Related to the prevention of quantum attack on the cryptography, on some hypothetical situation where all of the private keys of the entire history are calculated and published, which would render the entire history useless.

Let Bitcoin ("original" Bitcoin) be forked twice, into Bitcoin-A and Bitcoin-B.
Bitcoin-A operates mostly identically to Bitcoin-original, so it is sort of it's "successor".
Bitcoin-B will be the watchdog, it will use a more (likely) quantum-resistant crypto for the ownership/spending.
When someone spends on Bitcoin-A, that person will also have to replicate/translate that transaction on Bitcoin-B. When blocks of A are being formed, only transactions that are duplicated in B are allowed in A. And a markle tree root (or something) from Bitcoin B's "block" must be present in Bitcoin A's block - and ofc validators from A would have to "read data" from B to function.
Then initially, Bitcoin A is the source of truth, and Bitcoin B follows that truth arbitrarily.

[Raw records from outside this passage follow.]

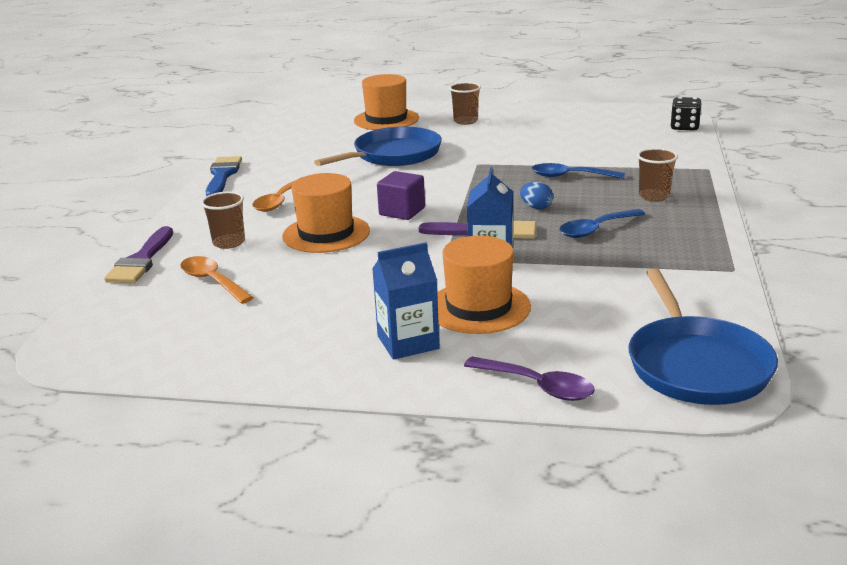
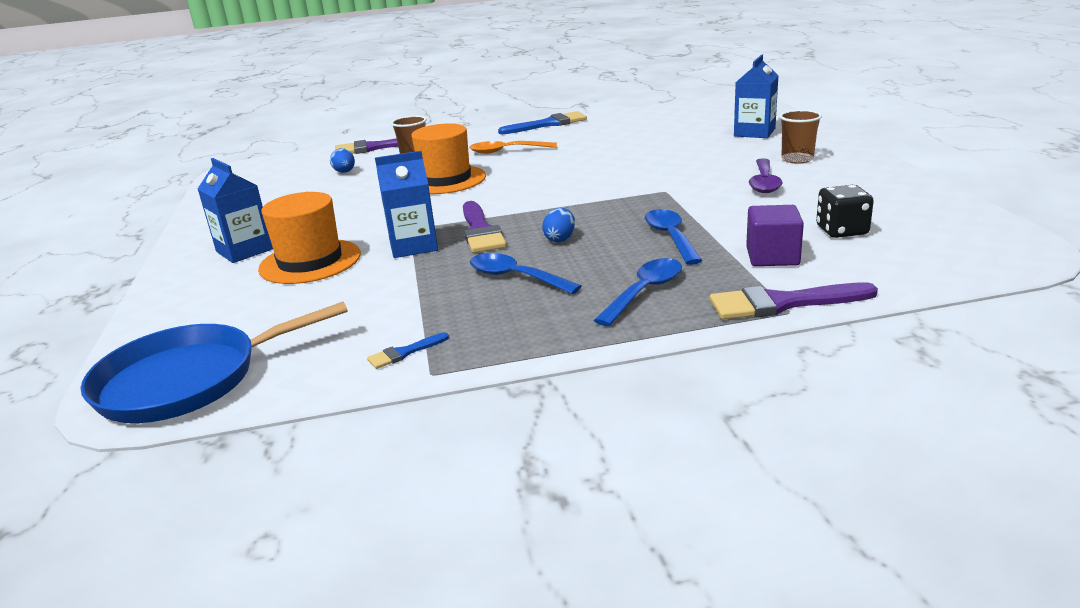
camera: 70 degrees right, 0 degrees up
(212, 281) = (345, 172): orange spoon -> blue egg
(386, 119) = (754, 132): orange hat -> blue carton
(393, 155) = (654, 157): blue pan -> none
(402, 211) = (510, 191): purple cube -> purple cube (772, 256)
(538, 386) = (161, 312): purple spoon -> purple spoon (764, 183)
(654, 196) = (645, 292): brown cup -> blue spoon
(684, 127) = (962, 270): black dice -> black dice (842, 231)
(696, 168) = (782, 303): none -> purple brush
(697, 276) = (404, 353): none -> blue brush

Let's say one day all of the keys from Bitcoin A are exposed. So Bitcoin A's history goes to the trashbin, but the users can, say, rollback a few days and switch into Bitcoin B, and then B would now operate independently from (the now defunct) A - assuming B survives that attack. This could also help to inhibit the attack in the first place, since there would be a backup around.

What you think?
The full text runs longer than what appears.